最後に体の大きさ分の土地があればことが足りるのに、何でボクは60平米もつかってクダラナイ仕事をやったりやらなかったりして生きているのでしょうか?(w
一人暮らしなので、2LDKの家では「一つの部屋=一つの役割」となります。
このことはモノを整理するには理想的だけど・・・整理することは生きることの目的ではないので・・・本当に無駄な気がしてきました。
そういえば、ボクは自分のいる空間に関してよく考える為の契機になるような出来事に、ほとんど遭遇してこなかったような気がします。

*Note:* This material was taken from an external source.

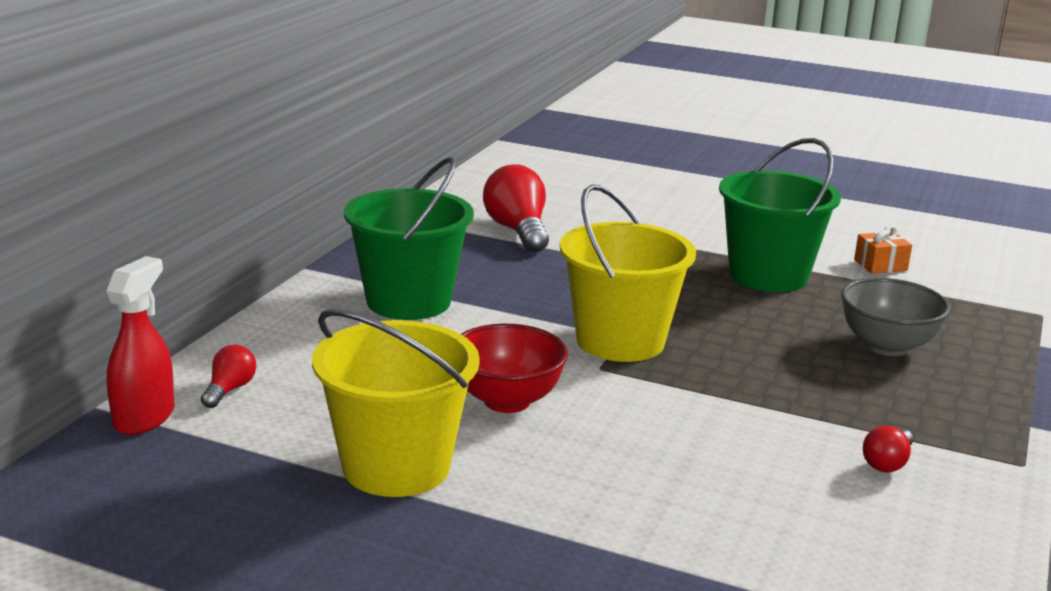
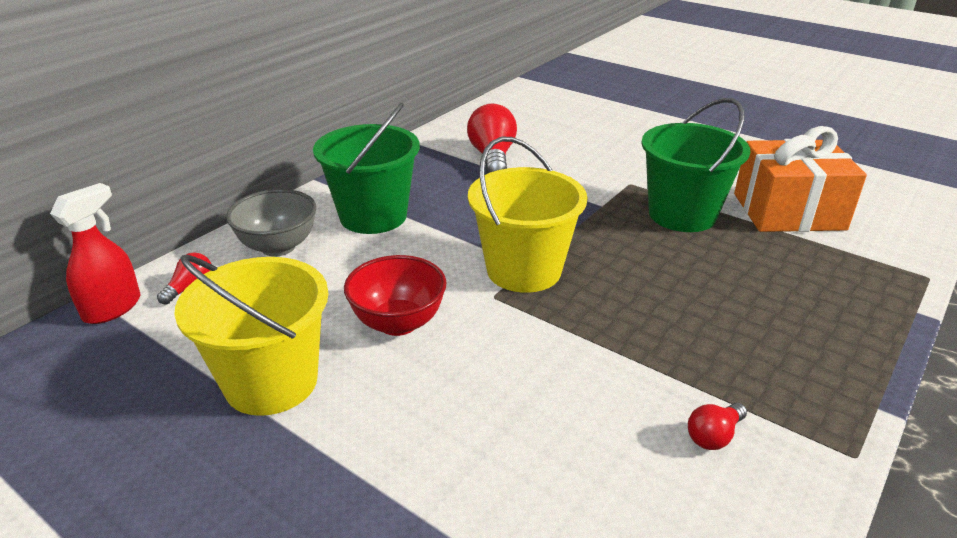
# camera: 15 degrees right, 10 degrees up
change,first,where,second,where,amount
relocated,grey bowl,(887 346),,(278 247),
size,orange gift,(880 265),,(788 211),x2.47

旅にいってボロホテルや安宿に泊まったとしても、それは一時のイベントのようなものと思っていたし(実際、そうだからしょうがないのだけど)・・・いわゆる「持ち家」を持ったこともないわけですし・・・9.11の事件は・・・杉本さんがエッセイに書くように、ボクにとってもそういうことを考える契機になりえたと思うんですが・・・あの日は下北沢でOLさんと飲んでたし(netaryoくんもいたはずw)・・・
実際、とにかくフラフラするのが好きなわけで・・・もはや病的でもあるとおもうのですが・・・そういうことを考えなくてもやっていけるのは、今のところは事実なのです。
でも、必ず止まるときが来る・・・そう考えるとボクのやり方はあまりにそういう状況に対して準備不足な気がします。
少しまじめに考えてみようかと思った44歳のボクでした。